Pabrik baru ini memiliki kapasitas produksi hingga 5.000 unit per tahun, dan menjadikan PT DCVMI sebagai salah satu dari lima besar produsen kendaraan niaga di Indonesia. Produk unggulan yang akan diproduksi antara lain Mercedes-Benz Axor Trucks dan sasis bus Mercedes-Benz yang dirancang khusus untuk kebutuhan pasar lokal.

Dalam arahannya, Menperin juga menyoroti pentingnya penerapan teknologi ramah lingkungan.
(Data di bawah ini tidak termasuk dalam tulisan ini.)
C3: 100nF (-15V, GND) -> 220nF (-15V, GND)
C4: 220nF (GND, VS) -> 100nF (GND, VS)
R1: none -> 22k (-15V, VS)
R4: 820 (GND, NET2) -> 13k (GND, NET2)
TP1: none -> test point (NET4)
PT DCVMI akan mengadopsi standar emisi Euro 4 melalui teknologi SCR (Selective Catalytic Reduction) dan penggunaan DEF (Diesel Exhaust Fluid) berbahan dasar urea.
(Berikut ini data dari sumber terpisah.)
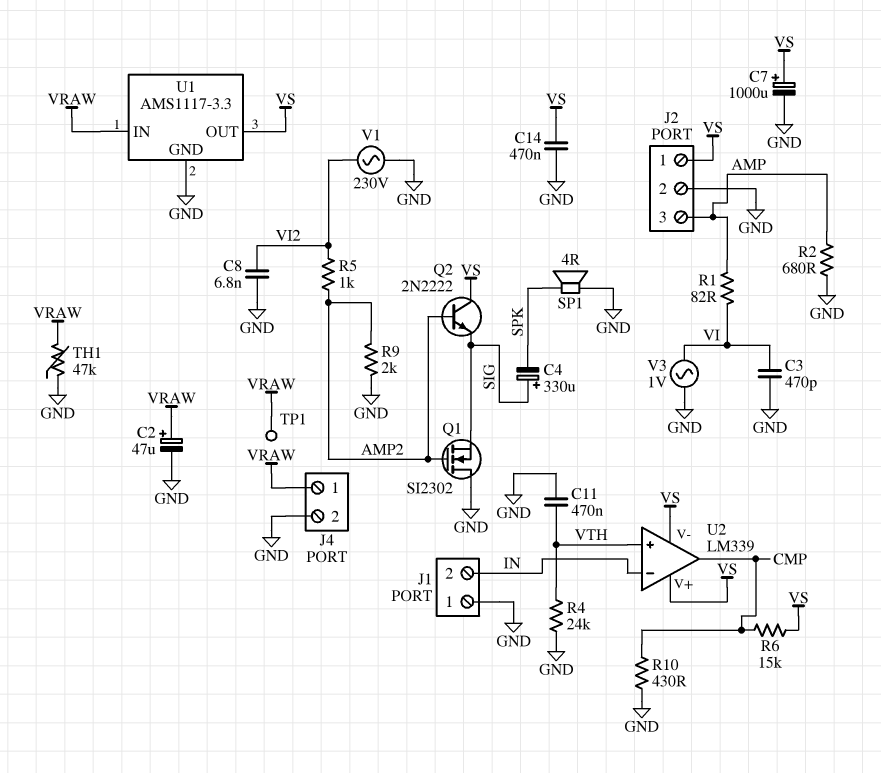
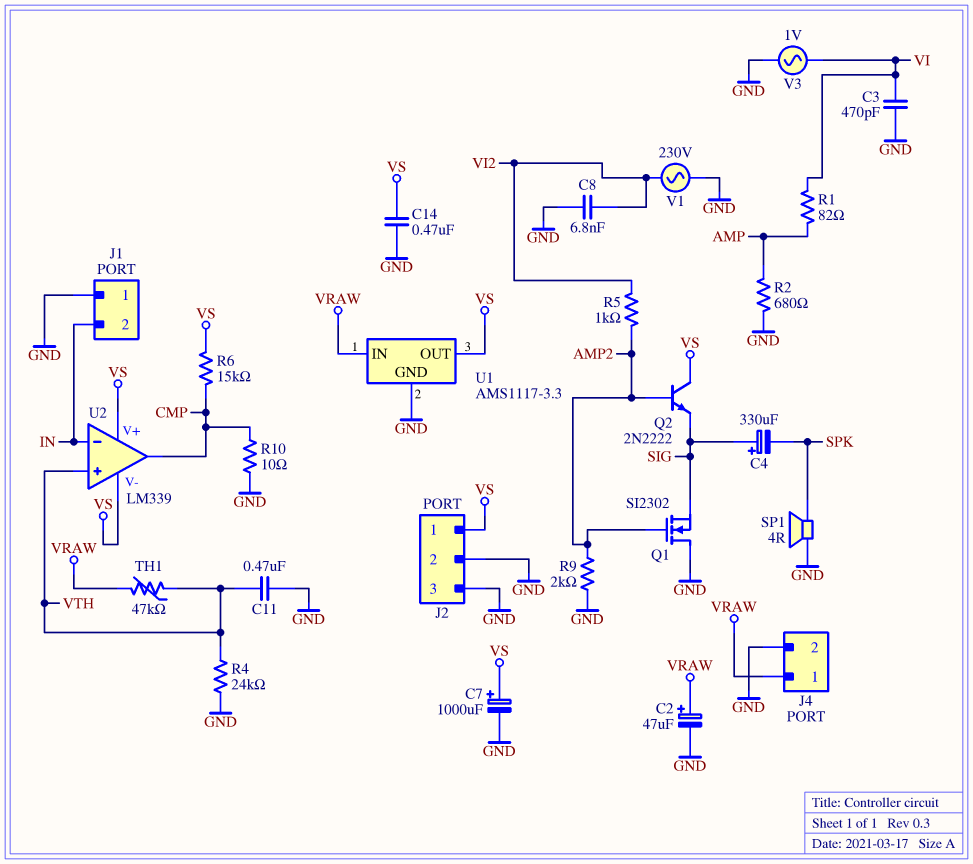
J2 pin 3: AMP -> GND
R10: 430 (CMP, GND) -> 10 (CMP, GND)
TH1: 47k (GND, VRAW) -> 47k (VRAW, VTH)
TP1: test point (VRAW) -> none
"Kami menyambut baik penerapan standar emisi yang lebih tinggi sebagai dukungan terhadap agenda pemerintah dalam menciptakan industri berkelanjutan," jelasnya.

Menperin juga menekankan pentingnya peningkatan Tingkat Komponen Dalam Negeri (TKDN), yang saat ini rata-rata berada pada angka 28,08 persen. Menurutnya, peningkatan nilai lokal tidak hanya memperkuat industri nasional, tetapi juga membuka peluang lebih besar bagi pelaku industri untuk mengikuti pengadaan barang pemerintah dan memperoleh insentif fiskal.

"TKDN yang tinggi memperkuat daya saing produk, baik di pasar dalam negeri maupun ekspor," kata Agus.

Data Kementerian Perindustrian mencatat neraca perdagangan kendaraan niaga Indonesia masih mengalami defisit sebesar USD608,7 juta pada kuartal I 2025. Menjawab hal itu, Menperin berharap pabrik baru DCVMI dapat memperkuat kinerja ekspor dan menekan angka impor kendaraan komersial.

Presiden Direktur DCVMI, Sankaranarayanan Ramamurthi, menegaskan bahwa pembangunan pabrik senilai Rp 500 miliar di atas lahan 15 hektare ini merupakan bentuk komitmen Daimler untuk terus berkontribusi bagi pertumbuhan ekonomi Indonesia.

"Fasilitas ini bukan sekadar pabrik, tapi perwujudan visi kami untuk membangun ekosistem industri yang kuat dan berkelanjutan. Kami percaya pada masa depan Indonesia dan siap mendukung pengembangan SDM serta rantai pasok lokal," ungkap Sankaranarayanan.

Pabrik ini juga akan menciptakan lapangan kerja baru dan memperkuat daya saing industri otomotif Indonesia di tingkat global. Pemerintah pun berkomitmen terus mendampingi transformasi sektor otomotif nasional menuju era elektrifikasi dan keberlanjutan.